In North Carolina.
Of course for the last few days it's been the talk of the state. Some parts of the state were told to expect an ice storm and earlier today it looked like we would have one.
Ice storms are not good news because it's highly probable that branches and trees break with the weight of the ice, causing power cuts (or outages) as they say here.
I'm leaving on Tuesday (weather permitting) and so this evening I cooked everything I'd bought to feed us until I go but I had to wait for all the meat to defrost. If we end up with no power until I leave, the raw food would just go to waste as George does not cook anymore. If er keep the power the stuff can just be warmed up.
After I'd been cooking for four-and-a-half hours, my inner child wanted to go outside to see the snow. So I went for a little walk with an umbrella at 10:30 p.m.
The snow is coming down thickly but the flakes aren't as fat as I've seen before in this state. When I got back to the house I noticed that my footprints first had been covered. I passed some lads having fun in the road. They'd written something on the road, the initials of theur favourite team it seems.
That gave me an idea, so further down the road I wrote 'The light of God never fails!" I like writing that. I remember writing it in the sand on a beach many years ago. (And now I've written it in my blog. lol)
The snow looked really magical coming down in the light of the street light. I enjoyed standing and watching it for a long while.
So I missed the British snow but had the joy of seeing American snow in North Carolina.
Everything is covered in white this morning, although the snow that was on the branches last night has disappeared and there are icicles hanging form the porch roof.

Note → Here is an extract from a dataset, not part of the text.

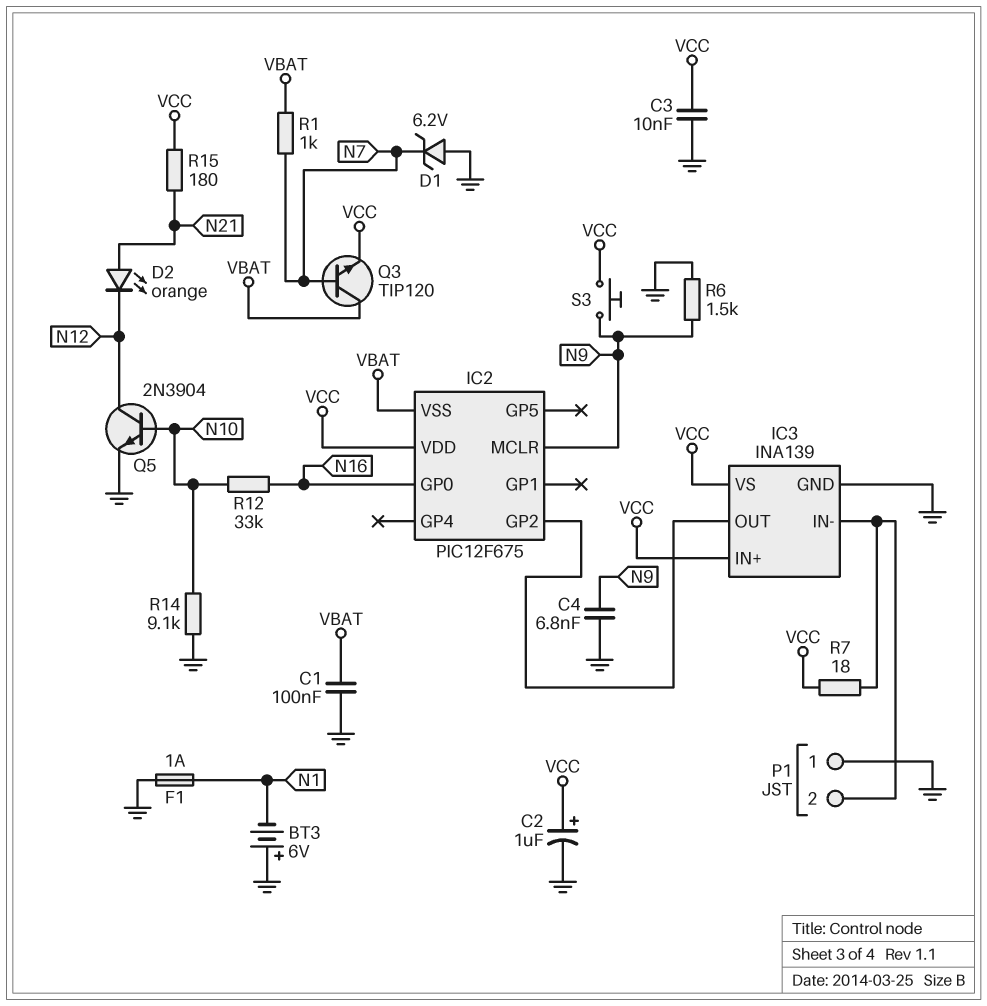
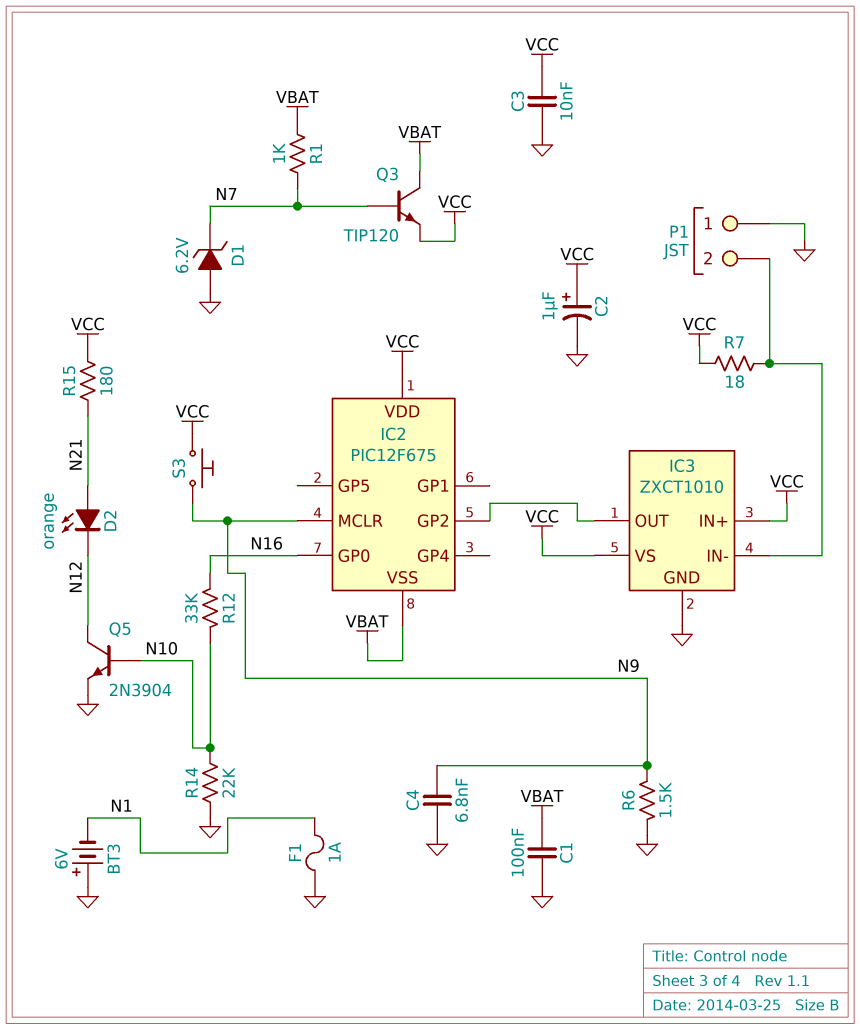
IC3: INA139 -> ZXCT1010
R14: 9.1k (GND, N10) -> 22k (GND, N10)

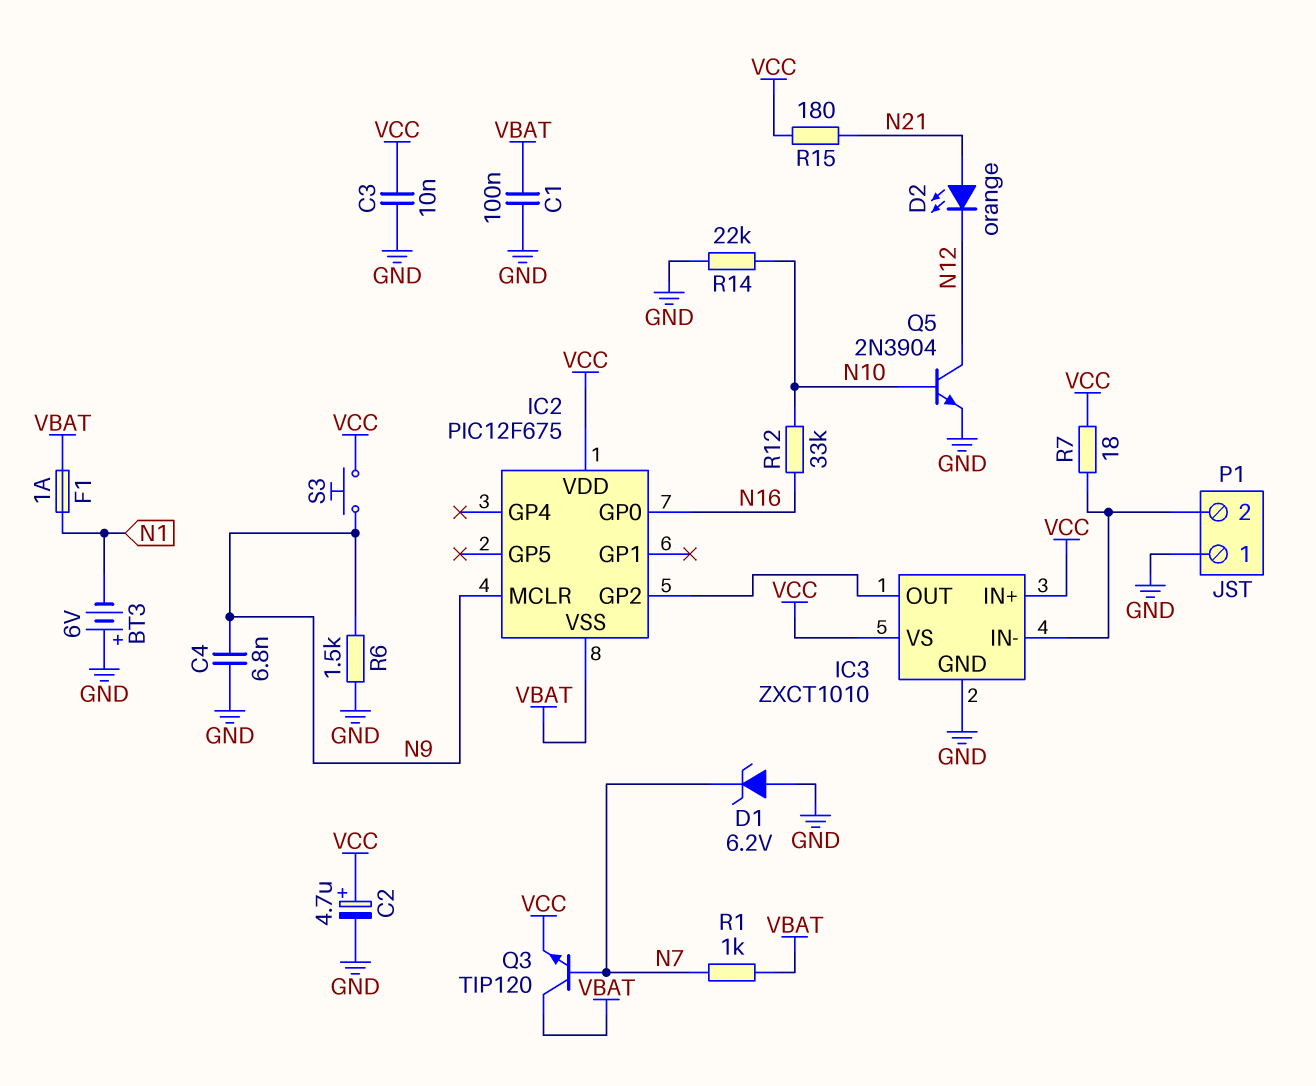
C2: 1uF (plus VCC, minus GND) -> 4.7uF (plus VCC, minus GND)
F1: 1A (GND, N1) -> 1A (N1, VBAT)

It's sleeting but not like it does in Britain. British sleet comes down fast and all at the same angle - bent into shape by the wind. It hurts and it's a miserable experience to be out in the sleet. This sleet is coming down slowly at all angles like tiny snowflakes, Very gently soaking you even under your umbrella, but it doesn't hurt.
My first thought this morning, when I remembered it was Saturday, was that the children will be thrilled with it snowing when they have time off school to enjoy it. But the I remembered that in this state they get a day off school even on weekdays when it snows! These are called 'snow days'.
This is because the state don't have many snow ploughs because it may only snow for a few days each year and it's not worth the expense. (Just like British homes don't have air conditioning because most years it's only needed for a few days, if at all.) Those ancient school buses aren't deemed safe to negotiate the roads they need to travel down to collect the children.
This means that a certain number of days each school year are designated 'snow days'. One year when I was here teaching in an elementary school we overrun the snow days and we even used up the designated teacher non-contact days and had to continue teaching a few days into the summer holidays to make up the designated days of education. This was not popular at all, especially as many of those 'snow days' consisted of huddling in blankets and feeling dirty from not washing, due to no power from an ice storm.
My Principle gave the staff the option of coming into school on Saturdays or clocking up the required hours for non contact time after school. I stayed many hours after the children had gone home each day anyway so I was glad to have this time officially recognised. During the aftermath of the ice storm, when the school was closed due to having no power, he had told all staff to come into school if we wanted, but I was scared to drive on roads covered in iced-over snow.
When I moved up to Montana and spent the winter there, I used the same car with the same all weather (I found out) tyres every day on roads covered in iced-over snow, and realised I'd just caught the North Carolina apprehension which was unfounded.
The forecast is 10 degrees F tonight so George is keeping all the blinds closed today to keep in the warmth (although the temperature isn't particularly cold now).
They seem to like living in a dark house because I'm the one who opens all the blinds in the morning. He only opened one out of 5 in the living room when I first got here.
I have a thing about light, and if it's daylight outside I like to have as much of it coming into my living space as I can. I even open the doors if it's warm enough. The room I sleep in here had blinds and curtains closed when I arrived and it took me a while to clear some space so I could get to the windows to let daylight in. Then I had the challenge of opening the windows that had not been opened for about 30 years but managed that with some help. Now I have the window open all the time. So not only do I have the curtains open but the window open too but don't tell George.
I may close it tonight but I'm reluctant to because the oil fumes come through the vent each time a new surge of hot air arrives. George says it's normal, but I buy natural products so I don't ingest petro- chemicals through my stomach (via dish washing liquid that sticks to plates to make them sparkle), or through my skin (via washing products and skin creams) so I don't want them entering my lungs with the air I'm breathing.
I may go out for a walk later to find a place open that has internet but in the meantime I'm enjoying watching a dad pull his son in a sled up and down the road.
Well, I went to the library and two coffee shops, a 90 minute walk in all, and none were open. I suppose they were not essential services so decided to stay off the road. During the night there were 600 incidents on the roads. The people of NC are just not used to driving on icy roads.
It was interesting to walk because underneath the snow there was a layer of ice from the sleet.